We can set up such a layout with scaled basis strides, which allow us to map a domain onto a
codomain with multiple orthogonal bases. The two codomain basis are the
index buffer offsets (rank 0 basis), and the dense vector offsets (rank 1 basis).
A similar composed layout is set up for the output scatter tensor.
This tensor still has a logical MK shape and is backed by a CuTe layout, which means we can still tile, partition, and otherwise manipulate it with CuTe's layout algebra in the same way we would any other tensor. Substituting the activation tensor's affine layout for this gather layout requires no changes to the implementation of the kernel whatsoever. Everything composes. This example stamps out a dense 3D convolution as well as gather/scatter 3D convolution using the same kernel template, with the only difference between them being the layouts of the input and output tensors.
Convolutions are just a special case of tensor contractions, and as example 51 demonstrates, the exact same collective used in this example can also be used to implement arbitrary GETTs. Of course, this also means that the same kernel can implement gather/scatter GETTs as well!
This demonstrates the composition power of not just CuTe, but also CUTLASS 3's two level micro kernel abstraction. A single highly tuned temporal micro-kernel (collective) can be implemented once and applied to compute dense GETTs, gather/scatter GETTs, dense convolutions, and gather/scatter convolutions.
Often, when implementing custom kernels, a user has more knowledge of the problem domain that can be exploited to deliver higher performance than otherwise could be through general kernels.

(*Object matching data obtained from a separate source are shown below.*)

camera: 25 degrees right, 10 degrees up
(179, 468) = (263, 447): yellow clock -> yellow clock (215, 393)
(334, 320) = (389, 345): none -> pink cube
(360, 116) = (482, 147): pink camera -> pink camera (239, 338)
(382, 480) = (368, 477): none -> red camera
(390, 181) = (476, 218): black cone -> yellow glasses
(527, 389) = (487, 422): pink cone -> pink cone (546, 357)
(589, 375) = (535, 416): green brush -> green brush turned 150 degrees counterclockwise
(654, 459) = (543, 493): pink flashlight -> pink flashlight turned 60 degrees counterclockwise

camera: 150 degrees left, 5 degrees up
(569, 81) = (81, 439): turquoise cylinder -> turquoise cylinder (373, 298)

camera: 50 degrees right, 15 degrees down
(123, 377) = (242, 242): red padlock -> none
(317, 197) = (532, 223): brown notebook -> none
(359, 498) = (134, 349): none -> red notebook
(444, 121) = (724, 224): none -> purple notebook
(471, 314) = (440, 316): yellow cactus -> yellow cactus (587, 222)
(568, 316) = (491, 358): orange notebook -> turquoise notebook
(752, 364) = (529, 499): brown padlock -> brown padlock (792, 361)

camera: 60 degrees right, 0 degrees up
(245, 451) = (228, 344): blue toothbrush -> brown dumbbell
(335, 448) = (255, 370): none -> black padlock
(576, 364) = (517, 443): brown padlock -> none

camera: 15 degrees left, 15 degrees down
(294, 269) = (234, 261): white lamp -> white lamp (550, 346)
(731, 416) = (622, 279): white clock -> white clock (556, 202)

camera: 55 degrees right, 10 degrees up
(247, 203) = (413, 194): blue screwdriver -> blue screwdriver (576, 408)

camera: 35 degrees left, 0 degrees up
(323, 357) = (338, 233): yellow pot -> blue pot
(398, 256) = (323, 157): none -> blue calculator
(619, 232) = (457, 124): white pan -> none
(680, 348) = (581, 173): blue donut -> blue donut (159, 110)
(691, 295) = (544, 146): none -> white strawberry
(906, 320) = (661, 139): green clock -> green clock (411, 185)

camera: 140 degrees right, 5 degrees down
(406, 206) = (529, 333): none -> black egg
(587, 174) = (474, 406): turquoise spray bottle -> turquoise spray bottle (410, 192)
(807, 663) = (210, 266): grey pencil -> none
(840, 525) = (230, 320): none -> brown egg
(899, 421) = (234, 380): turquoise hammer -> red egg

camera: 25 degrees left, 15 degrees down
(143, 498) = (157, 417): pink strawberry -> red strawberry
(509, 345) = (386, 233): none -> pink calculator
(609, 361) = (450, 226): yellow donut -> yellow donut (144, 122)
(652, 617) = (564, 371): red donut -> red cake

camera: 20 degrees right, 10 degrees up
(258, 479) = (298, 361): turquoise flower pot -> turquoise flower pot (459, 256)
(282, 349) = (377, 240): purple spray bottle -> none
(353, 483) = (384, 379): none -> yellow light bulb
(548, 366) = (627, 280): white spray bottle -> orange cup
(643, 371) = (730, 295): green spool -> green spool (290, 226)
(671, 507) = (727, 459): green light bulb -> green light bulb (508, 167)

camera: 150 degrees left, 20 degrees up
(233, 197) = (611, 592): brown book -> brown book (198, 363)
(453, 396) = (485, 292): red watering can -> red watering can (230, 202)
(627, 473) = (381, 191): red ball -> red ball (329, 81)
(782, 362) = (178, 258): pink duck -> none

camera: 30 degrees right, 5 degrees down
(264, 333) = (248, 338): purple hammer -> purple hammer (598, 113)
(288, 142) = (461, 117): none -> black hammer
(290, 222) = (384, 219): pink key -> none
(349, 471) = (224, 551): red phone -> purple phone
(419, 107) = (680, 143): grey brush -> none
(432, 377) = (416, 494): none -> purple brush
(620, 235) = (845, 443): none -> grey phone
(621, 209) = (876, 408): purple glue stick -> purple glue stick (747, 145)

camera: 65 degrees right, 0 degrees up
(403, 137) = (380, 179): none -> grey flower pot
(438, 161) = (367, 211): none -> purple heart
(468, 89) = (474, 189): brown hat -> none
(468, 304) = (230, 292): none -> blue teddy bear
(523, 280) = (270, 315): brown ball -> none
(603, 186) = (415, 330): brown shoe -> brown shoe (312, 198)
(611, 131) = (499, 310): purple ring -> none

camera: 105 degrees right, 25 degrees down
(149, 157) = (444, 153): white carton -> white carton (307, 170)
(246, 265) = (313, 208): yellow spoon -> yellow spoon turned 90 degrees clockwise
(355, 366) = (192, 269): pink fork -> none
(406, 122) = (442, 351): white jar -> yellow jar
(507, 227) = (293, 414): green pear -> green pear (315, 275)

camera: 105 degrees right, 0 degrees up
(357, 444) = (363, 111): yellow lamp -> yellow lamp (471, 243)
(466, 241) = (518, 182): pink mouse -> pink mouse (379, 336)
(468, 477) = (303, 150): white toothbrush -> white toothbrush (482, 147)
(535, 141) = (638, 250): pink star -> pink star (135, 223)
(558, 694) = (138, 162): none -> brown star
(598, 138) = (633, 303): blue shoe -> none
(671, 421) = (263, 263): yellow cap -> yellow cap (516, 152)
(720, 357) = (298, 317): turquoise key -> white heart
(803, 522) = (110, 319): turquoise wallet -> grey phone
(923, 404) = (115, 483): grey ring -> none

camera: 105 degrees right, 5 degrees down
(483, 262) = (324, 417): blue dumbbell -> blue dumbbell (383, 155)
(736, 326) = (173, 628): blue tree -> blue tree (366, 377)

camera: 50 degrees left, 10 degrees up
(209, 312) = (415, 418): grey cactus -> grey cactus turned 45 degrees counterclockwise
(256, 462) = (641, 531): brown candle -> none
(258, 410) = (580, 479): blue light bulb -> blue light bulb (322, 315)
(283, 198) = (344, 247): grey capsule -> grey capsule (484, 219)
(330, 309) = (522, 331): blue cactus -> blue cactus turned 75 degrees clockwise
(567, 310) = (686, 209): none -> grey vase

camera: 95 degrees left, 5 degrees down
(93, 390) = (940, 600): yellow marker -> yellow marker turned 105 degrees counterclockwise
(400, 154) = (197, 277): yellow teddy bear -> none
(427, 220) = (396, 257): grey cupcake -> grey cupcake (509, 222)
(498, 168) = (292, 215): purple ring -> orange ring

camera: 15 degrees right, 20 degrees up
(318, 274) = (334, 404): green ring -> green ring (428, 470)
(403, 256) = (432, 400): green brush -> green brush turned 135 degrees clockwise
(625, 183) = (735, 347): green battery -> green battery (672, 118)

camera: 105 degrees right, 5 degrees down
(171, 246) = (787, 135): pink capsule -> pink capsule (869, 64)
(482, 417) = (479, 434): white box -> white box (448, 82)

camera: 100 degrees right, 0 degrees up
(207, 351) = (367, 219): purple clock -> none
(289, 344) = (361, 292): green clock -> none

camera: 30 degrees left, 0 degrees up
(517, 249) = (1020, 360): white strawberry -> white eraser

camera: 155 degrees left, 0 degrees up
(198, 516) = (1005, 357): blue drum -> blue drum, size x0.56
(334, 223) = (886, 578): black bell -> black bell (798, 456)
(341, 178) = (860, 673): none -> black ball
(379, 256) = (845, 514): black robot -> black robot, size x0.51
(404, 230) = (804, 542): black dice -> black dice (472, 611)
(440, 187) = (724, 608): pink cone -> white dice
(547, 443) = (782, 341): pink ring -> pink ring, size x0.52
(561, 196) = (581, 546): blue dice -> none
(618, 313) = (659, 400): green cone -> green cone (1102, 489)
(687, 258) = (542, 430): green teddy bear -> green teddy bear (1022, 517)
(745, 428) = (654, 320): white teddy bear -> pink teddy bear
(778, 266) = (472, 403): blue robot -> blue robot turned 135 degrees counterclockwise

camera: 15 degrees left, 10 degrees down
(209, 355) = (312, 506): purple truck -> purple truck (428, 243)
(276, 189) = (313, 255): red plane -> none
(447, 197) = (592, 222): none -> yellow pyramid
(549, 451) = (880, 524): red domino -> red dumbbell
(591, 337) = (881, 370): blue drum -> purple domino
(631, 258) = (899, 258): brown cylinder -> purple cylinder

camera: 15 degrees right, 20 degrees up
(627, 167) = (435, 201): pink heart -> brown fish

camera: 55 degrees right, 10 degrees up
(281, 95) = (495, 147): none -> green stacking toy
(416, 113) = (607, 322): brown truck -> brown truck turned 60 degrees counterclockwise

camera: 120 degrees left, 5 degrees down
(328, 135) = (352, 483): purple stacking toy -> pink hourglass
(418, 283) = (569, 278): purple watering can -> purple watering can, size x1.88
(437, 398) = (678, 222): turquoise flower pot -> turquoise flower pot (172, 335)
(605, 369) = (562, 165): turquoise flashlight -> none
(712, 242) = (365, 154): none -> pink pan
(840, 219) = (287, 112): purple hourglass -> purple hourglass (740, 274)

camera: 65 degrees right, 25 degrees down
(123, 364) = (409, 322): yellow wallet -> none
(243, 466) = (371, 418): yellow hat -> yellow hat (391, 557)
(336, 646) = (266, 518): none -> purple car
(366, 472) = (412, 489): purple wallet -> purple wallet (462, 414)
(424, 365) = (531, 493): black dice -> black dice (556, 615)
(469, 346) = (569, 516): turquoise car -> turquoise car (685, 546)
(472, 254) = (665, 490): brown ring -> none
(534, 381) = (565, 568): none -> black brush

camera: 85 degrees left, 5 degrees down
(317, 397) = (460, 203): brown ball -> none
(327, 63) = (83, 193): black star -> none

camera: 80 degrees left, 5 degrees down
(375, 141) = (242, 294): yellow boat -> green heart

In this example we presume that the shape of each of the images (DHWC dimensions) as well as the filter (TRS) are available a-priori and that the tile shape evenly divides the problem. Number of images (N) is still left as a runtime parameter.
Knowing the extents of our tensors at compile time allows us to encode them as static cute shapes rather than a dynamic problem shape, resulting in the elimination of most of the index computation instructions such as expensive div/mods. Knowing that the problem shape is divisible by the tile shape allows us to use the Ampere collective that does not perform predication on global memory loads, further reducing overheads and allowing us to achieve near peak performance on RTX Ampere and Ada GPUs.
Running this example on an RTX 3080Ti prints the following performance numbers (some output culled for brevity):
$> ./examples/59_ampere_gather_scatter_conv/59_ampere_gather_scatter_conv --n=131072 --i=128 --no-check
Ampere convolution forward propogation kernel supporting both affine and gather/scatter tensors.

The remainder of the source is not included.